The ACLU also asked for transcripts and summaries of the tapes. Its filing comes in the wake of revelations that administration officials took part in discussions with the CIA about whether to destroy the tapes, which show the harsh interrogations of two prisoners in US custody, Abu Zubaida and Abd al-Rahim al-Nashiri. Today’s filing is an addendum to a motion to hold the CIA in contempt of court filed by the ACLU last week. Amrit Singh has kept a low-profile in the case so far, although she handles ACLU's Immigrant Rights Project. But on Tuesday, she was very much the ACLU's public voice. 

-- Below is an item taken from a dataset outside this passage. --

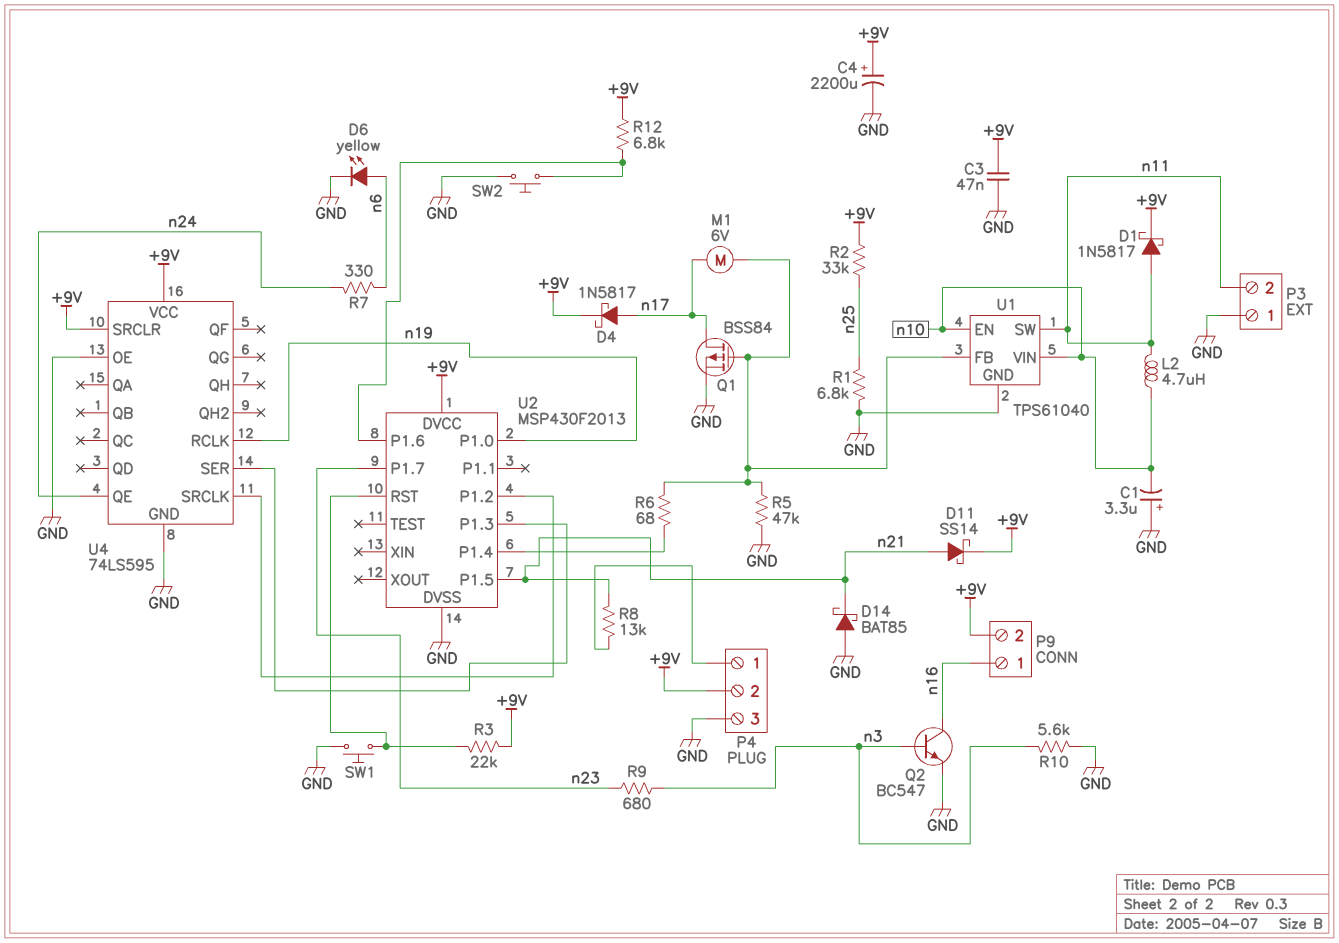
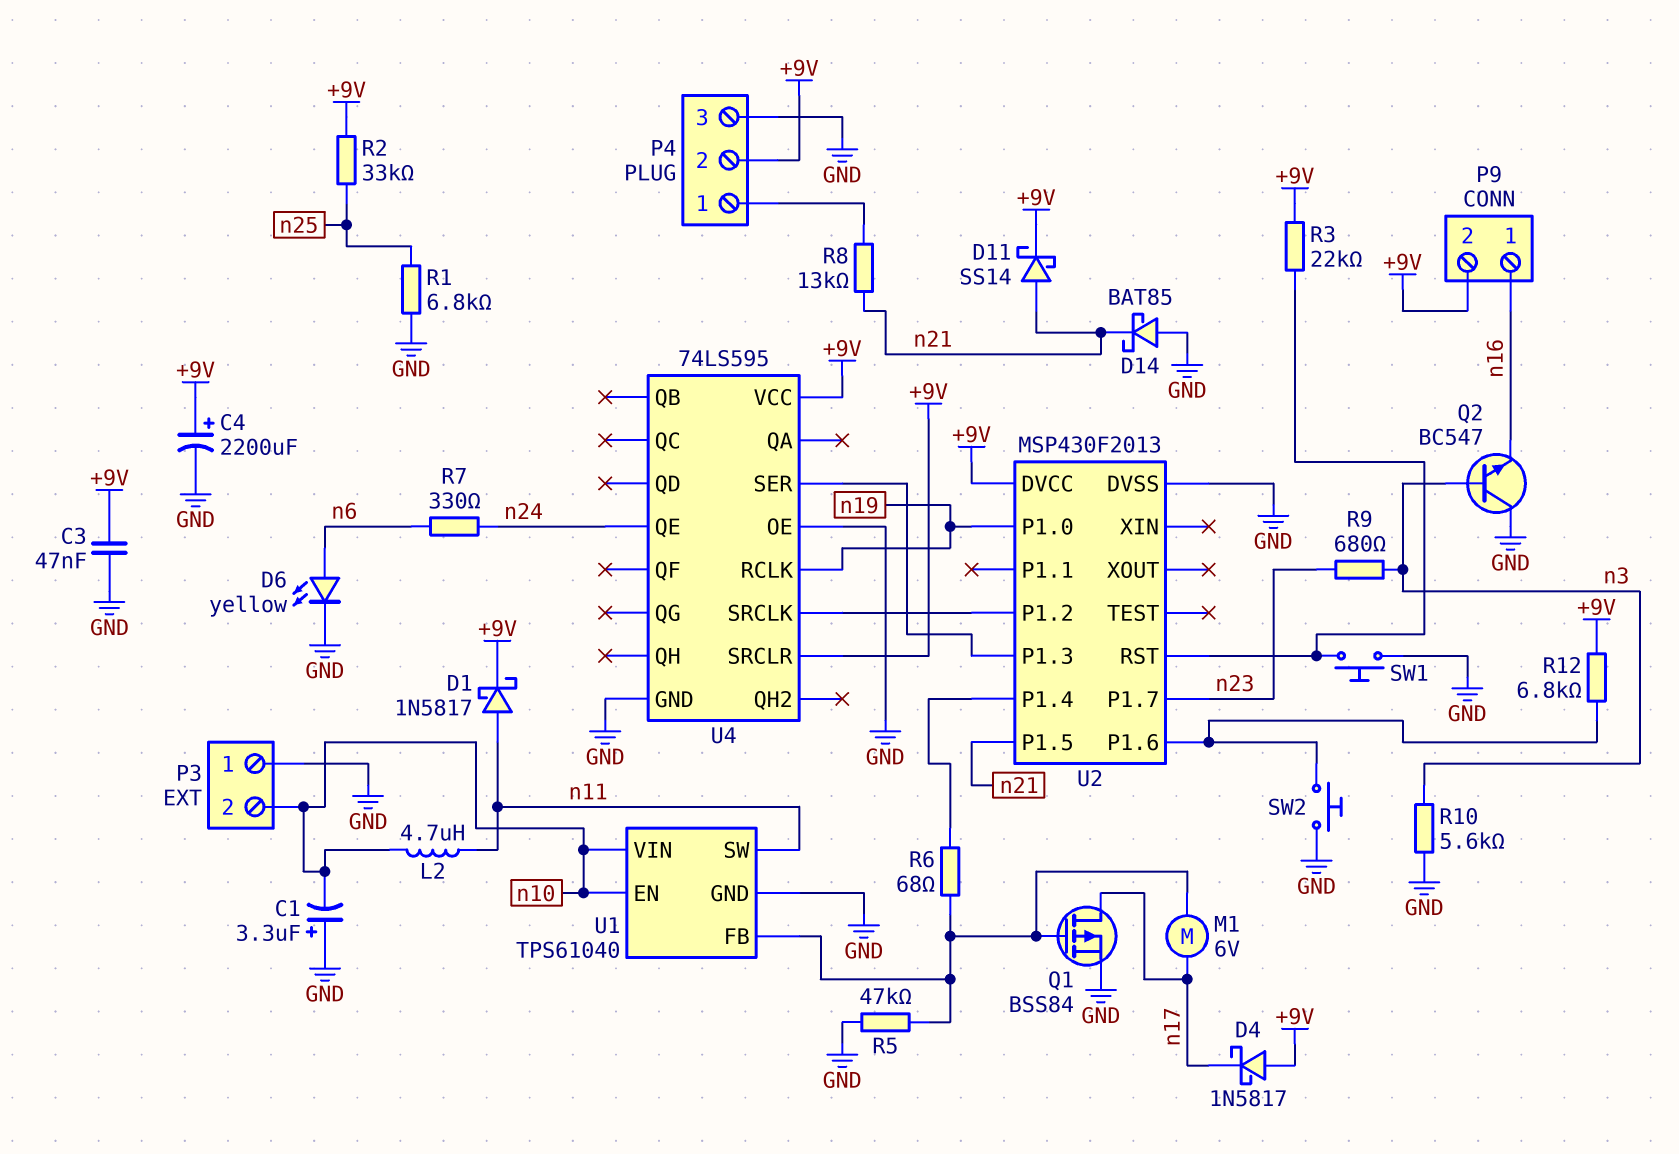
D4: schottky 1N5817 (A n17, K +9V) -> schottky 1N5817 (A +9V, K n17)
P3 pin 2: n11 -> n10
Q2: NPN BC547 (B n3, C n16, E GND) -> NPN BC547 (B n3, C GND, E n16)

“Serious questions remain about the extent to which the White House and other government agencies were complicit in the CIAs destruction of the tapes,’’ she said in an ACLU statement. “The public is entitled to know who authorized such a flagrant disregard for the rule of law and why nothing was done to stop it.’’ The Indian officialdom has kept a discreet silence on the matter in which the PM’s daughter is giving such a torrid time to an administration with which New Delhi has had such warm ties. The Bush administration too has not made an issue of it. But privately, both sides express a degree of pride in the situation, saying such a thing could happen only in two liberal democracies with strong institutions and solid system of justice. 

One official who did not want to be named said it was ‘‘extraordinary courageous’’ of the Prime Minister’s daughter to take up cudgels so publicly against the administration given her situation, and that both sides were treating the matter with the circumspection.  

Amrit Singh, who has a law degree from Yale University, has been front and center of the torture case for several months even as it becomes more complicated. It was in response to Freedom of Information Act (FOIA) requests filed by the ACLU and other organizations in October 2003 and

May 2004, that the US District Court for the Southern District of New York ordered the CIA to produce or identify all records pertaining to the treatment of detainees in its custody. Despite the courts ruling, the CIA never produced the tapes or even acknowledged their existence.  

Earlier this month, ahead of a rumors of a media scoop, CIA director Michael Hayden publicly acknowledged that the agency had made the tapes in 2002 but destroyed them in 2005.